Desde a primeira estrofe, as metáforas são bem empregadas. Aliás, desde o título. Em passagens como busco o perfeito/ diamante do amor e encontro só retalho, na primeira estrofe, e vou sondar o leito/ deste rio da vida e encontro só cascalho, na segunda, encontramos essa figura muito utilizada por poetas barrocos, românticos e simbolistas. Nota-se também a presença do paradoxo. E é esta a recompensa atroz de meu trabalho. Uma contradição que simboliza o não achado do amor. O poema se encerra com uma metonímia, um eufemismo e outra elaborada metáfora: Por fim quando morrer a última quimera,/ Somente hão de ficar cascalho da ilusão.

O eu lírico se dirige a si mesmo, como se auto penitenciasse: Lembra, Poeta, é tal qual um garimpo, esta vida.
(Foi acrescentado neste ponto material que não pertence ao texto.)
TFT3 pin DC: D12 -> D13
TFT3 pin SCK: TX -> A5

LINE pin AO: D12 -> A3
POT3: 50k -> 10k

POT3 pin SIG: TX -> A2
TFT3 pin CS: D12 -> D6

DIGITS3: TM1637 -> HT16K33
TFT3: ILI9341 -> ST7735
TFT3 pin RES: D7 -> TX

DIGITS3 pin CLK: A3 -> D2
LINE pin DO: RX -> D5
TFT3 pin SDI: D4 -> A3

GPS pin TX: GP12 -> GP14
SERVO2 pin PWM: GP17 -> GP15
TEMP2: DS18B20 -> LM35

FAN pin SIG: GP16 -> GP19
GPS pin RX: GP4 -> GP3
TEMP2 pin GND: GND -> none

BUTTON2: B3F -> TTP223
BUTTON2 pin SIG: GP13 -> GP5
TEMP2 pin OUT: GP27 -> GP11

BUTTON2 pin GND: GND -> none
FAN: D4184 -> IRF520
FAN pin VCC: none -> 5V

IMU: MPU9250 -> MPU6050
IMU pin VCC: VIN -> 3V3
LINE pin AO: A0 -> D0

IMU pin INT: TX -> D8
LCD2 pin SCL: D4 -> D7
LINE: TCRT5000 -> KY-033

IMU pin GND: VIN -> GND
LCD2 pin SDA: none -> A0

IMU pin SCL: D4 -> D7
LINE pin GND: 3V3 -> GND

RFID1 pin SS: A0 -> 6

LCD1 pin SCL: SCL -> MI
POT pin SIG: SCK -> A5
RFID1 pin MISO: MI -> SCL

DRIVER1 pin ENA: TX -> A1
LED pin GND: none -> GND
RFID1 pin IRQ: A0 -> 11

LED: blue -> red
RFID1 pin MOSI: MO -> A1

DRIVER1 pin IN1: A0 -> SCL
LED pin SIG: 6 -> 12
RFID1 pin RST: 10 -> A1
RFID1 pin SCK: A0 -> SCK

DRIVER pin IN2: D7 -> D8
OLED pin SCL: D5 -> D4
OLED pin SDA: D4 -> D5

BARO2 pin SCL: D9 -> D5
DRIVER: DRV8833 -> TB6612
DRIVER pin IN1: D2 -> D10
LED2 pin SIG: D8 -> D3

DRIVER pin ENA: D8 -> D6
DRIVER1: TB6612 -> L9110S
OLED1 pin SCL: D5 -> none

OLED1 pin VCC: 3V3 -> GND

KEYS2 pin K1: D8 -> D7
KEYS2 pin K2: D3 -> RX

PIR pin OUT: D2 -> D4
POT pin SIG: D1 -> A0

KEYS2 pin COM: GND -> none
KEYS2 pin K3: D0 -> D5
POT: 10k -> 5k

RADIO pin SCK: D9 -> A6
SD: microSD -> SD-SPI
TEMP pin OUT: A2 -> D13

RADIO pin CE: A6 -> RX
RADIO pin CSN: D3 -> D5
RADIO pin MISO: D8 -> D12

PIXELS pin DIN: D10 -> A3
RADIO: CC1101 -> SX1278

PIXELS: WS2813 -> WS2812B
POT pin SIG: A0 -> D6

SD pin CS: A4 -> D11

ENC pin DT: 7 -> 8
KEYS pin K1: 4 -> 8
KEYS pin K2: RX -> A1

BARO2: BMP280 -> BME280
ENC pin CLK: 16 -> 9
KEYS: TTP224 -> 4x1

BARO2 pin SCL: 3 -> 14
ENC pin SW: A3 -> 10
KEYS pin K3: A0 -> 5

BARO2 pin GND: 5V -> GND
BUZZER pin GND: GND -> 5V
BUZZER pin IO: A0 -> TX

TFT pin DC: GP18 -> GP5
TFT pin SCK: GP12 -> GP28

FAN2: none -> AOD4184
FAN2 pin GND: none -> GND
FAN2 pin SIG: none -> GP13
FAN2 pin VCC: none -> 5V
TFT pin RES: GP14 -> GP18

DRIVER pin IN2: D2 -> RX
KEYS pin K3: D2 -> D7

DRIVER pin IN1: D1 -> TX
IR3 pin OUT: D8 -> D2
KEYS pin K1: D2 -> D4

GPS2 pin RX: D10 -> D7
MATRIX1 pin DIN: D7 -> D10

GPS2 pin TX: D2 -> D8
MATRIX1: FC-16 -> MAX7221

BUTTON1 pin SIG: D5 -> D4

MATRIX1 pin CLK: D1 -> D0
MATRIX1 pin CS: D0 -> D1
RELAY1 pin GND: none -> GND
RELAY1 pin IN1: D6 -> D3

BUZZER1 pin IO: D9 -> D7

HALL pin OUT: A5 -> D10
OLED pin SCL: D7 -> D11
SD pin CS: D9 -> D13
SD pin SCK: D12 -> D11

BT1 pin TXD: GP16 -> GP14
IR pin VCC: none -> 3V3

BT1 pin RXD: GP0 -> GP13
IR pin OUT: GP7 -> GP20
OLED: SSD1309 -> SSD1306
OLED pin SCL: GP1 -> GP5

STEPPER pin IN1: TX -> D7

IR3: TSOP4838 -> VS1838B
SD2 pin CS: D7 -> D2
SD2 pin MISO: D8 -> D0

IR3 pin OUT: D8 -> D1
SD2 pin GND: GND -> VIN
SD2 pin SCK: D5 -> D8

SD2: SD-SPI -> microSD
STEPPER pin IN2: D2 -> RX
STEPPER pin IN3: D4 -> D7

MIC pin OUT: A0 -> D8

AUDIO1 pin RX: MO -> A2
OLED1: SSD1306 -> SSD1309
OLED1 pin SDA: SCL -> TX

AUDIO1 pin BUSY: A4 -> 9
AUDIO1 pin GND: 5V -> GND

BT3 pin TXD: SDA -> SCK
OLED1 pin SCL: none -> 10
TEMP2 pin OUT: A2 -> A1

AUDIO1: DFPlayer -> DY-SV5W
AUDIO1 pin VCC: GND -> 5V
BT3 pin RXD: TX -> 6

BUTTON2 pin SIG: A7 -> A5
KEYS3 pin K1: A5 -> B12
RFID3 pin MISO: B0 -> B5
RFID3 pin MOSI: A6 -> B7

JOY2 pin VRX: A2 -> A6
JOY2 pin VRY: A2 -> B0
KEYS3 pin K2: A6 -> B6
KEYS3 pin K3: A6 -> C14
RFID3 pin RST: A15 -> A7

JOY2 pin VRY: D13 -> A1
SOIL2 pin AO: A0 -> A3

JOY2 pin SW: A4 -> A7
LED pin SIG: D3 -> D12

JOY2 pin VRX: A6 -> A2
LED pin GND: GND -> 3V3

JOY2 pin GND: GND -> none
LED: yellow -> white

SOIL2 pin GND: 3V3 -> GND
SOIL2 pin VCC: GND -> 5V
Digo que esse procedimento metalinguístico não é próprio do romantismo ou do parnasianismo. É uma marca presente em grande parte dos poetas modernistas. Manuel Bandeira, Oswald de Andrade, Carlos Drummond de Andrade, João Cabral de Melo, Manoel de Barros, Silva Freire, entre outros, utilizaram muito esse recurso. Ainda nota-se, no conjunto do poema, uma carga de pessimismo, que remete à poesia de Augusto dos Anjos. Esse pessimismo está relacionado à dualidade da falta do amor e da falta da riqueza proveniente do garimpo e da lavra poética.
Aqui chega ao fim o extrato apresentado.